Mais la ville a aussi ses fulgurances, des lambeaux de beauté farouche. Malgré ses tares, elle a surtout une âme "où le passé ébauche / Avec le présent net l'avenir encore gauche". Dans des chambres claires, armés de télescopes dont la couleur symbolique est celle de l'or, les savants, avec une lenteur méthodique, s'acharnent à tout peser pour reconstruire un monde où règnent les idées, déjà "évidentes sans qu'on les voie" ("la Recherche", "les Idées", "Vers le futur"). Mais le futur est un "oiseau de feu", et les meurtrissures du présent engendrent aussi la rage de milliers de bras armés qui peuvent, en un élan, "Tuer pour rajeunir et pour créer" ("la Révolte").
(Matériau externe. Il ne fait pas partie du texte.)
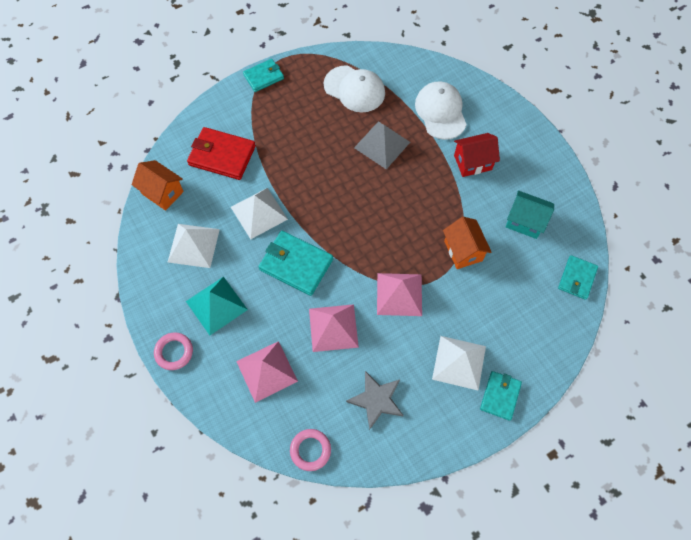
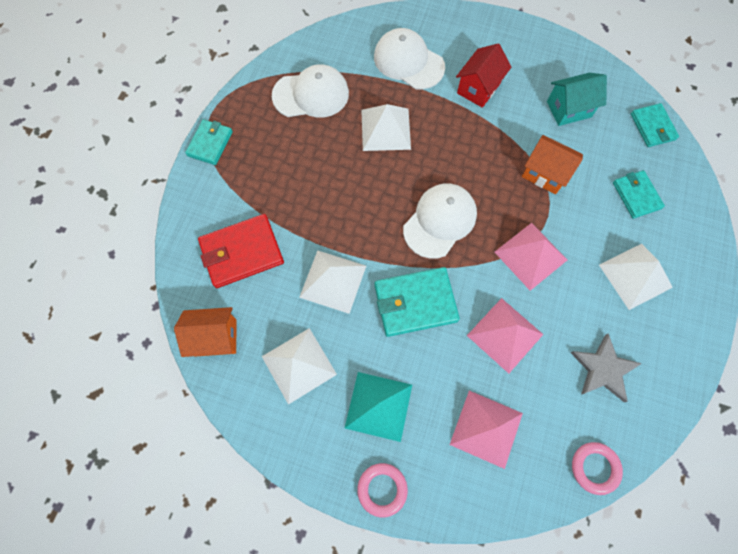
camera: 40 degrees left, 5 degrees up
(360, 227) = (440, 221): none -> white cap
(382, 145) = (386, 129): grey pyramid -> white pyramid
(500, 396) = (693, 277): turquoise wallet -> turquoise wallet (636, 195)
Les Villes tentaculaires connurent à leur parution un succès considérable, surtout en Allemagne et en Russie, où elles furent très tôt traduites. Il s'explique par le fait que l'oeuvre répondait aux questions du moment, dans un langage âpre et sans concessions qui contrastait avec les mièvreries subtiles abondantes à l'époque. Mais le prophétisme parfois grandiloquent, la croyance naïve en un progrès universel et en un avenir paradisiaque lui ont nui et expliquent l'oubli relatif dans lequel elle est tombée, en France du moins. Il semble surtout que cet aspect social ait masqué ses qualités proprement poétiques, qui ne sont pas négligeables. Verhaeren fait entrer en poésie un pan immense de la réalité qui en était exclu, celui du paysage industriel jusqu'aux moindres recoins de sa désolation ("les Usines", strophes 1-4), mais aussi celui de ses splendeurs monstrueuses. Là réside l'originalité du poète: faire chatoyer, dans la pourriture physique et morale, les tableaux hallucinants d'une beauté violente: les bars, îlots fragiles luisant de cuivres et de liqueurs ("les Usines", strophe 5), les ateliers crachant le rouge et l'or dans un enfer de suie (ibid.), les ports fourmillants, tintamarresques, énigmatiques ("le Port"). Le poème "les Spectacles", traversé d'images que les peintres de l'époque nous ont rendues familières (bataillons de chairs et de cuisses, étagements d'ors, de gorges et de hanches, etc.), révèle l'ambiguïté de la ville qui, à travers l'horreur, suscite la fascination. Mais nul halo romantique, comme chez Baudelaire que Verhaeren admirait. Il s'agit d'un lyrisme cru d'images violentes comme des coups de marteau, qui, avant Apollinaire, marque un moment de la modernité. Au demeurant la ville, dont l'essence est mouvement, convient parfaitement à la sensibilité poétique de Verhaeren qui écrivait: "Mon corps musculaire est agité d'un rythme qui soutient et souvent produit le mouvement de ma pensée. Il est certains de mes vers que je danserais. C'est avec tout mon être que je fais un poème." Il fallait cela sans doute pour trouver, par exemple, cette image si simple et si forte: "Toute la mer va vers la ville!"